Re: facet.method enum vs fc

2013-04-19 Thread Joel Bernstein
Faceting on a high cardinality string field, like url, on a 120 million
record index is going to be very memory intensive.

You will very likely need to shard the index to get the performance that
you need.

In Solr 4.2, you can make the url field a Disk based DocValue and shift the
memory from Solr to the file system cache. But to run efficiently this is
still going to take a lot of memory in the OS file cache.




On Thu, Apr 18, 2013 at 12:00 PM, Mingfeng Yang mfy...@wisewindow.comwrote:

 20G is allocated to Solr already.

 Ming


 On Wed, Apr 17, 2013 at 11:56 PM, Toke Eskildsen t...@statsbiblioteket.dk
 wrote:

  On Wed, 2013-04-17 at 20:06 +0200, Mingfeng Yang wrote:
   I am doing faceting on an index of 120M documents,
   on the field of url[...]
 
  I would guess that you would need 3-4GB for that.
  How much memory do you allocate to Solr?
 
  - Toke Eskildsen
 
 




-- 
Joel Bernstein
Professional Services LucidWorks


Re: facet.method enum vs fc

2013-04-19 Thread Mingfeng Yang
Joel,

Thanks for your kind reply.   The problem is solved with sharding and using
facet.method=enum.  I am curious about  what's the different between enum
and fc, so that enum works but fc does not.   Do you know something about
this?

Thank you!

Regards,
Ming


On Fri, Apr 19, 2013 at 6:18 AM, Joel Bernstein joels...@gmail.com wrote:

 Faceting on a high cardinality string field, like url, on a 120 million
 record index is going to be very memory intensive.

 You will very likely need to shard the index to get the performance that
 you need.

 In Solr 4.2, you can make the url field a Disk based DocValue and shift the
 memory from Solr to the file system cache.
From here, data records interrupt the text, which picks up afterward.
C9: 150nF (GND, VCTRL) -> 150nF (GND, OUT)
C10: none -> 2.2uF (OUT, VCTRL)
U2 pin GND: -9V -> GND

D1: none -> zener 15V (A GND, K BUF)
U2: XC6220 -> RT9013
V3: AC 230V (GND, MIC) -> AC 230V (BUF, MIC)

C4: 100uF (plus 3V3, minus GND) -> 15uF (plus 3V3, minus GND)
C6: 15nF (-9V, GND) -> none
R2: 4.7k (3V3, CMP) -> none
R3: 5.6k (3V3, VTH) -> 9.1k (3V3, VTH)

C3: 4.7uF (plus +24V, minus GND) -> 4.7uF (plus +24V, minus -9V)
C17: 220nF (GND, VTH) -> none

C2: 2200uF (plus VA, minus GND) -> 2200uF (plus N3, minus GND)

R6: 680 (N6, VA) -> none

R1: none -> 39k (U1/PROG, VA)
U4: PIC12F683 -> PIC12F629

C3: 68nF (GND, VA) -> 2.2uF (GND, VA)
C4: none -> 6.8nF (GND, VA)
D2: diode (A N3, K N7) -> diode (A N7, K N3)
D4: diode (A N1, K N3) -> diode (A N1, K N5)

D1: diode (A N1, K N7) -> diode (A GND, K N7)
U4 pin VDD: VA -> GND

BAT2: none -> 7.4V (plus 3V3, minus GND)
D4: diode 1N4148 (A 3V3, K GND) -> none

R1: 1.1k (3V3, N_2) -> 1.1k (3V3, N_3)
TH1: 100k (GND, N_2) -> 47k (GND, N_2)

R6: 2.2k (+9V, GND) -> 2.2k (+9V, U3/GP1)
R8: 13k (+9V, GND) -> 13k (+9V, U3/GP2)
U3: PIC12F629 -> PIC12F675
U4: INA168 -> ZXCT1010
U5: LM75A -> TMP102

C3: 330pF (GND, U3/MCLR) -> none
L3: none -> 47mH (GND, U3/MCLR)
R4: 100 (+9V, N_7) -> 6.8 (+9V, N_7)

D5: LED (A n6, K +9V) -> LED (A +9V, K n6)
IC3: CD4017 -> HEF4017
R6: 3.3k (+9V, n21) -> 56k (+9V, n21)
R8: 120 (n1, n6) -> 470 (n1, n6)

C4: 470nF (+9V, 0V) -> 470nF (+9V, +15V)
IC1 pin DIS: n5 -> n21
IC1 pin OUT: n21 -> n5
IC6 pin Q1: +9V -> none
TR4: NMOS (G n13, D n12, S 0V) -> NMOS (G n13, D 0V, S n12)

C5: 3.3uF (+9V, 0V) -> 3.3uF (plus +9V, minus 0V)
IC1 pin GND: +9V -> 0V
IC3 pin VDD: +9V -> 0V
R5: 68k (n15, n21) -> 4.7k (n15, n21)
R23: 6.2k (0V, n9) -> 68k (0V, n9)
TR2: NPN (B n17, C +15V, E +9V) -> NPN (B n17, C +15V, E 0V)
But to run efficiently this is
 still going to take a lot of memory in the OS file cache.




 On Thu, Apr 18, 2013 at 12:00 PM, Mingfeng Yang mfy...@wisewindow.com
 wrote:

  20G is allocated to Solr already.
 
  Ming
 
 
  On Wed, Apr 17, 2013 at 11:56 PM, Toke Eskildsen t...@statsbiblioteket.dk
  wrote:
 
   On Wed, 2013-04-17 at 20:06 +0200, Mingfeng Yang wrote:
I am doing faceting on an index of 120M documents,
on the field of url[...]
  
   I would guess that you would need 3-4GB for that.
   How much memory do you allocate to Solr?
  
   - Toke Eskildsen
  
  
 



 --
 Joel Bernstein
 Professional Services LucidWorks



Re: facet.method enum vs fc

2013-04-19 Thread Chris Hostetter

: Thanks for your kind reply.   The problem is solved with sharding and using
: facet.method=enum.  I am curious about  what's the different between enum
: and fc, so that enum works but fc does not.   Do you know something about
: this?

method=fc/fcs uses the field caches (or uninverted fields if they are 
multivalued) to build a large data structure that is reusable across 
many requests and allows faceting happen very quickly even when the 
number of terms is large.

enum causes solr to walk the term enum for the field and generate a DocSet 
for each term which is then intersected with the main results -- basically 
doing facet.field just like facet.query iwth simple term queries.

these DocSets from using facet.method=enum will be cached in the 
filterCache, so there is some performance savings there if/when people 
filter on these facet constraints, but the regular rules about cache 
evicitions apply.

So in a situation where the heap size is big enough not to matter 
method=fc should be faster and take up less ram then if you size your 
filterCache big enough to hold all of the DocSets involved if you use 
method=enum to not have cache evictions.  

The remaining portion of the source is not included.